Chapter 1. A primer on design industry terminology

It’s easy to think of design as how things look. Fonts, colours, textures, grids, mood boards – that sort of thing. This is graphic design: it’s still important in its own way, but it’s now just a small part of what the digital design industry has become.

Today, design is far less about how you decorate things, and far more about how you persuade and influence people into doing things. It’s mainly about tracking, testing, psychology, behavioural economics, statistics and empirical scientific research. In other words, it’s all about achieving business goals and making money.

You might not realise it, but when you use popular apps or websites, the details of everything you click on and scroll through usually gets recorded. Then it gets analysed, carefully. In big companies like Meta, Amazon, Netflix and Google, they have teams of people paid six-figure salaries, tasked to work out how to make more money out of you. Every day, your behaviour is tracked and you take part in quantitative research (e.g. ‘A/B tests’ or ‘multivariate tests’) to work out what will make you click, buy or agree to the legal terms. It’s important to understand that the same research methodologies can be used to help or harm users. It depends on the intent of the business owner. It just so happens that deceptive patterns are easy to build and deliver measurable outcomes, so deception is commonplace unless a business owner takes a strong position on preventing it from happening.

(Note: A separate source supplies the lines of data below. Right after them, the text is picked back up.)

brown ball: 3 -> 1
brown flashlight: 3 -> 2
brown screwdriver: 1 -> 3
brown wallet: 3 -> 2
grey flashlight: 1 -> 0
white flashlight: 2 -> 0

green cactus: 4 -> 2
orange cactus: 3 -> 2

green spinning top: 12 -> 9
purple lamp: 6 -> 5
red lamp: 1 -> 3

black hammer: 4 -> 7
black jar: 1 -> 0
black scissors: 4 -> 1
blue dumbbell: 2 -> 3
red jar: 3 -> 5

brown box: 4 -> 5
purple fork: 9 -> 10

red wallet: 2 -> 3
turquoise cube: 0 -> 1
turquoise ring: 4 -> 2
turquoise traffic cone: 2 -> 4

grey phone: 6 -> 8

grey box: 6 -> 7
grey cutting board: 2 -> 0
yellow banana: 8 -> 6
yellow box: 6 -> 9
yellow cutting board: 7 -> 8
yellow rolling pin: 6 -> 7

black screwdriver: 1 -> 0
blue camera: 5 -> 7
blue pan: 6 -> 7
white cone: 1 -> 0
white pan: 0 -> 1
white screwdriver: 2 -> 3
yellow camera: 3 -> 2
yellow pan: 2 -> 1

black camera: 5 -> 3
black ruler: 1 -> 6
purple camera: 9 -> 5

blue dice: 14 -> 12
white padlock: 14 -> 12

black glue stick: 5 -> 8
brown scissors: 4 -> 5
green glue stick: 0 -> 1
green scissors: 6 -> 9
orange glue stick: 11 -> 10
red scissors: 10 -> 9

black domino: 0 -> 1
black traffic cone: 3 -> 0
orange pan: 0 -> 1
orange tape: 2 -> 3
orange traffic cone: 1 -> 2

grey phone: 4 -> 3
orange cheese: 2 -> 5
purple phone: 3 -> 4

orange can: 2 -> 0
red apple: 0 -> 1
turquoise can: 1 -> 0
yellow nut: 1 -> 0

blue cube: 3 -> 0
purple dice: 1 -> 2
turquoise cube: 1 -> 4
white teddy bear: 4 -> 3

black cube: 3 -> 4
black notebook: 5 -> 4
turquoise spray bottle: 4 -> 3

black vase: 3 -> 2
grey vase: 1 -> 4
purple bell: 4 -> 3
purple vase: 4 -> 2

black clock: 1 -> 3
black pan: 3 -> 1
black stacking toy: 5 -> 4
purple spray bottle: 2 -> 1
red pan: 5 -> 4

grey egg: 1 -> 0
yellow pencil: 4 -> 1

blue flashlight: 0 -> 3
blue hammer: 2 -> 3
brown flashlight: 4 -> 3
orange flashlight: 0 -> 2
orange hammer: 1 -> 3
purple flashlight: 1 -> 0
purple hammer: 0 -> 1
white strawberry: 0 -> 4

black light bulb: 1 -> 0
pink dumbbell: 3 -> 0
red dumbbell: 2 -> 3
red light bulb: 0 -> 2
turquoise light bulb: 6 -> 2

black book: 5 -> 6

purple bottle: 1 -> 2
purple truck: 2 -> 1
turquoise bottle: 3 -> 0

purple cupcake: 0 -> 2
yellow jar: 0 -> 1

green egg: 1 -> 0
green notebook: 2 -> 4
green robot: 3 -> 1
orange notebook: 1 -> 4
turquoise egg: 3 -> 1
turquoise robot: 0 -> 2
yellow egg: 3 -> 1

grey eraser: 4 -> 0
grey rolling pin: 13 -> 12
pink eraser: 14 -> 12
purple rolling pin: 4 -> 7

Deceptive patterns aren’t always the result of rigorous research and careful craftsmanship – sometimes they’re just profitable accidents. Consider the example of a subscription offer that doesn’t clearly explain the nature of the ongoing charges, just because the writer didn’t take due care. This might result in a surge of revenue, which the business may then come to rely on, and they may not even understand why.

I’m going to use some industry terms in this book, so I’ll define them here.

Product

This is the general term that’s used to refer to an app or a website or any other piece of software that people use. The Amazon app is a product. So is the Facebook website. You get the general idea. Sometimes companies prefer to refer to their business as offering a ‘service’, particularly if it involves customers interacting with different people and numerous touchpoints over a period of time.

Product managers

In most modern organisations, a single individual is directly responsible for all of the decision-making for a given product or feature. This person is known as the product manager (PM). They’re usually like a mini CEO, responsible for everything within the realm assigned to them, though the exact title and job description varies. If a deceptive pattern is created, then the PM of that product should know about it. They should know why it’s been created, what purpose it serves, how many users interact with it and how it makes money. This is handy to know if you’re ever involved in choosing who to subpoena in a class action lawsuit.

Users

A user is the category of person for whom the product is intended, rather than ‘all humans on the planet’. In the industry, we sometimes say active users for people who regularly use a product, and target users to include those for whom it is intended, but who might not be using it yet. The terms ‘monthly active users’ (MAU) and ‘daily active users’ (DAU) are also commonly used when measuring the success of a product, and deceptive patterns are often used to boost these numbers...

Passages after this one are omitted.